We have a serious problem with Interstate-5 as it muscles its clumsy way through Seattle’s downtown. There’s a visionary new idea for what to do about it — move the traffic into new tunnels to the east. Or lid it. We’re running out of time.

But let me start with a personal note. In 1957 the Brooklyn Dodgers decamped from decaying Ebbets Field for Los Angeles.  The New York Giants abandoned the Polo Grounds for San Francisco. They played the first west coast major league game in April, 1958, the week of my thirteenth birthday.  In Seattle we only had Triple-A ball, the Rainiers, playing at Sicks’ Seattle Stadium on Rainier Avenue, and if you couldn’t get to the ballpark, radio announcer Leo Lassen, unquestionably a big leaguer marooned in Triple-A, had the signature home run call that was a pre-Space Needle Seattle icon.

Seattle had to get into the big leagues, and soon.  That would require a big-league ball field. Brandishing ruler and protractor from my pencil box on quarter-ruled graph paper, I created the obvious instant big-league ball park with a second deck on the 15,000-seat Sicks’ Stadium grandstand.  Seattle was a smaller city then, where lots of people were likely to know a pretty good selection of other people. My Dad knew John Spaeth, Seattle’s first city planner, who at about the same time was spearheading Seattle’s first Comprehensive Plan.  But Spaeth had a few minutes for a seventh-grader’s architectural vision and, as we would say today, he took the meeting, indulged and examined my schematic, and encouraged me to keep drawing big plans.  

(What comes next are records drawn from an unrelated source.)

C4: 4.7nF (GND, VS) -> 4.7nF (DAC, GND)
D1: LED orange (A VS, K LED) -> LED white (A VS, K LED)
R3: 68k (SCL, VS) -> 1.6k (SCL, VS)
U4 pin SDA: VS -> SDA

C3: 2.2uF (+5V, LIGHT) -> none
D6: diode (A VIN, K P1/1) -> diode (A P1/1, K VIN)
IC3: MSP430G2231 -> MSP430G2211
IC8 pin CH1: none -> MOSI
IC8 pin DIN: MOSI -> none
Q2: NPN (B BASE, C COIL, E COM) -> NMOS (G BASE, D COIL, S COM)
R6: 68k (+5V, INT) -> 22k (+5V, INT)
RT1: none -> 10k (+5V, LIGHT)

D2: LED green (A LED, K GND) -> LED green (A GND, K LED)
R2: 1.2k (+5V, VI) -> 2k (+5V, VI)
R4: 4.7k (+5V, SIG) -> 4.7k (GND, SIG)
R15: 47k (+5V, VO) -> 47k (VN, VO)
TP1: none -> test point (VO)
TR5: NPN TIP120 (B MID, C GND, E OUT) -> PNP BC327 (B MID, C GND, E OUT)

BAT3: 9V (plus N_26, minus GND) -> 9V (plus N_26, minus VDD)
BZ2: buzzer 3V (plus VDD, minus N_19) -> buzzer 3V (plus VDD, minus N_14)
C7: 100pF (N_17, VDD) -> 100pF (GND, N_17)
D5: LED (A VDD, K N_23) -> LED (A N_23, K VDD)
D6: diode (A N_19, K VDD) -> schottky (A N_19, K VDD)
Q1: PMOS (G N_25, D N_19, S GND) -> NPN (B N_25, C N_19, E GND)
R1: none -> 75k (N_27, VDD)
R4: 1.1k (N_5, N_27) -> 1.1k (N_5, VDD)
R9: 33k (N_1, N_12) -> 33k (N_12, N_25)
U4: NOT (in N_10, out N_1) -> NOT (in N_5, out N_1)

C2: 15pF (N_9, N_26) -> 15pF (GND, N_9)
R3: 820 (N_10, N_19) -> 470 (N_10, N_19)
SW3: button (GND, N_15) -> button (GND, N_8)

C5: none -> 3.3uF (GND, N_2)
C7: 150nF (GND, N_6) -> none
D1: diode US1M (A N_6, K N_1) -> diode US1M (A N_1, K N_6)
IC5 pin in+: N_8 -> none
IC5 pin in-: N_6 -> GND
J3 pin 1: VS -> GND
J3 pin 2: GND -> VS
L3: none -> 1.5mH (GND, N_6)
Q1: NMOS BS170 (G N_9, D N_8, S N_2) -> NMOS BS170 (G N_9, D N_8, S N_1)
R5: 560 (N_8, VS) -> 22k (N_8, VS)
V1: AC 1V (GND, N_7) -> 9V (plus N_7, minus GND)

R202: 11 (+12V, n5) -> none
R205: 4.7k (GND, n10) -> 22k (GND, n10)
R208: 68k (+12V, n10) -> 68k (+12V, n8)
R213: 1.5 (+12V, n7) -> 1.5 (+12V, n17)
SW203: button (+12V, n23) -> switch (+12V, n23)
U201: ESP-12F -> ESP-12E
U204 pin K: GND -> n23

I had actually missed, however, the central question: Where was a big-league team going to come from to play at a bigger Sicks’ Stadium?  Not until a dozen years later did a hastily and inelegantly enlarged Sicks’ Stadium host Seattle’s single-season big-league misfits, the Seattle Pilots.   

Neither planning nor architecture, as it turned out, became my métier. Which brings me back to the I-5 problem.

When I opened pseudonymous author Cheval Tepier’s Integrate I-5: Reimagining Interstate 5 in Downtown Seattle, I experienced the above flashback.  Had my ruler and protractor led me into a full career of visioning and expressing urban space, would I have acquired the skill and creative talent to produce such a rich and intriguing book?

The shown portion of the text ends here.